# US Nationals 2012: What do YOU want to see?



## flee135 (Mar 8, 2012)

Every day of the US Nationals competition will run to about 6:00 PM. What this means is that we will have available rooms in order to do whatever we like after 6:00. So starting from approximately 8:00 PM every night of the competition, we will be running all sorts of events and activities. This can include any of the following and more:


Seminars - Have you ever wondered how a specific cuber practices, or whether they have any tricks that they would like to share? Or maybe you want to hear from competition organizers and delegates about how to organize a competition.
Unofficial event - Do you always practice team blindfolded, but never have the chance to show it off? How about speed BLD or 2x2 BLD? We can organize competitions solely with unofficial events.
Demonstrations - If you'd like to see a demonstration, such as macky juggling while solving cubes, we can have that arranged.

We need help from you to figure out exactly what you want, and what ideas are the most popular. The more specific, the better. If you want to hear a seminar about how you can organize your own competition, great! Let us know, but also try to tell us any specific organizers or delegates that you would want to hear from. If you want an unofficial competition, please give us specific events.

Lastly, please be reasonable! We will be considering each of your ideas, and we don't need to take time skipping over requests for "7x7 blindfolded with one foot" competitions.

Listed below are ideas that have popped up. Please let us know which ones interest you so that we can get an idea of which ones we definitely want to do and which ones we may have to toss out.

*Seminars: *
How to get sub-x (Rowe Hessler, Dan Cohen, Anthony Brooks, Breandan Vallance, Ravi Fernando, Phillip Espinoza, Andrew Ricci)
How to OH (Jeremy Fleischman, Rowe Hessler)
BLD tricks (Mike Hughey)
Alternate algs
F2L tricks
How to organize competition

*Unofficial events:*
Square-1 BLD
Skewb
Speed BLD
2x2 BLD
OH while doing ____ (boxing, arm wrestling, nerf swordfighting)
Head-to-head (68 person elimination? with brackets and all?)
Team BLD (piggyback, nonverbal)
Relays
Ping Pong!

*Demonstrations:*
Multitasking (juggling, flips, etc while cubing)
Cubing stand-up comedy (PM me if you can do this)
BLD


----------



## Mike Hughey (Mar 8, 2012)

I'd love unofficial events:
1. Square-1 BLD? Please? (If Takao comes, hopefully I wouldn't be the only competitor.)
2. Skewb would probably be really popular.
3. Speed BLD would be fun, even though I'm bad at it.
4. Pretty please on the square-1 BLD? (Best of 3 would be nice.)


----------



## IMSLOW1097 (Mar 8, 2012)

How about seminars by people like Rowe, Dan Cohen, Anthony Brooks, Breandan (if we would have the privilege that he come again), Ravi, Philip Espinoza about how to get sub-30/20/15/12/etc on 3x3 (any maybe even how to get faster on OH by Jeremy Fleischman/Rowe/etc, or 4x4 by people like John Brechon, Dan Cohen, etc.) and have us split up to go listen to the seminars based on our averages? i would love that!


----------



## hcfong (Mar 8, 2012)

Maybe a weird idea, but I'd love to see some cubing related (stand-up) comedy.
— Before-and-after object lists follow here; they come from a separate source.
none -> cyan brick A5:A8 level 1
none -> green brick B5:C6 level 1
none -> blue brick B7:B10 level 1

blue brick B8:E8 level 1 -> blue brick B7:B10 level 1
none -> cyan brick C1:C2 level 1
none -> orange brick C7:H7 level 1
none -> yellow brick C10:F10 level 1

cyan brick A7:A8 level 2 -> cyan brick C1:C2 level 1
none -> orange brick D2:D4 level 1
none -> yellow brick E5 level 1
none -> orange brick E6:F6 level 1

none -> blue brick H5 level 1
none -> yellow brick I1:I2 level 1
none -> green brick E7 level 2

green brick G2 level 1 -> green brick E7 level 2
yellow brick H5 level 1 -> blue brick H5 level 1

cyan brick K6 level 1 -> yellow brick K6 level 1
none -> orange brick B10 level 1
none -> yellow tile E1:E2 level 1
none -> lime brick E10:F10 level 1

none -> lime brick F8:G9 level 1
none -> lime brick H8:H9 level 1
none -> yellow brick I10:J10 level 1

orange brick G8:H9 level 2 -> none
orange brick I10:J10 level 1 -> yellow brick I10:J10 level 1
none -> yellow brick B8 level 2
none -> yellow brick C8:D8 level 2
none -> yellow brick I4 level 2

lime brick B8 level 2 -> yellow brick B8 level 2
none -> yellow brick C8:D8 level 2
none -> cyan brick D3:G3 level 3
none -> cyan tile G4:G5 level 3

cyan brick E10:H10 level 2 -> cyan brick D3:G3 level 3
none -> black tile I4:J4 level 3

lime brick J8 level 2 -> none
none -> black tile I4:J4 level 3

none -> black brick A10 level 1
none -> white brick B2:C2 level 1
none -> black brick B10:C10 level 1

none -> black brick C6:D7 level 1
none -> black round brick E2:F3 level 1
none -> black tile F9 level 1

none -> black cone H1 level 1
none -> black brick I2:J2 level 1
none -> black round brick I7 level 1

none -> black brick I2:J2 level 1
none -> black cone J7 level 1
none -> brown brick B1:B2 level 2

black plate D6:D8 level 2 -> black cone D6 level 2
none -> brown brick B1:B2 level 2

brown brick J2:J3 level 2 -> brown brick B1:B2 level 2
I've been trying to write something myself but haven't really come up with something good. So, maybe an idea for other more talented comedians among us?


----------



## IMSLOW1097 (Mar 8, 2012)

hcfong said:


> Maybe a weird idea, but I'd love to see some cubing related (stand-up) comedy. I've been trying to write something myself but haven't really come up with something good. So, maybe an idea for other more talented comedians among us?


 
hahaha frank morris jokes....NOT.


----------



## AustinReed (Mar 8, 2012)

2x2 bld would be amazing.


----------



## KingTim96 (Mar 9, 2012)

i dont even know if im gonna go. i just started cubing and my mom said she'd take me for my birthday, but how much does it cost to get in/watch? but relating to the thread topic, if i was going i'd wanna see tips on how to get sub 30/20/12/12 like the guy above me said. but also i'd like to see some sort of seminar on alternate algs different people use that are easier to perform/execute. that'd be cool. cause i seem to find one of the reason i am still averaging sub40 and cant improve is the time it takes me to do a simple alg. that'd be really cool.


----------



## Bob (Mar 9, 2012)

Beer pong tournament?


----------



## IMSLOW1097 (Mar 9, 2012)

Bob said:


> Beer pong tournament?


 
haha YES.


----------



## Ninja Storm (Mar 9, 2012)

I'd love to see Team BLD ^_^"

Also, I'd really enjoy a show of some sort(like, really cool cubing tricks. Juggling and cubing, flips and cubing, two OH cubes).


----------



## Yuxuibbs (Mar 9, 2012)

I would like to see live video of the events/activities, someone juggling 3+ crazy foot 3x3s, see how many cubes you can solve at the same time, and seminars on how to organize/run a competition.


----------



## a small kitten (Mar 9, 2012)

OH and armwrestling at the same time. yee.


----------



## Mike Hughey (Mar 9, 2012)

a small kitten said:


> OH and armwrestling at the same time. yee.


 
OH and boxing is more fun.


----------



## a small kitten (Mar 9, 2012)

Oh yes there is so much headpunch opportunity.


----------



## Bob (Mar 9, 2012)

Mike Hughey said:


> OH and boxing is more fun.


 
LMAO. I just watched the one where I boxed a child.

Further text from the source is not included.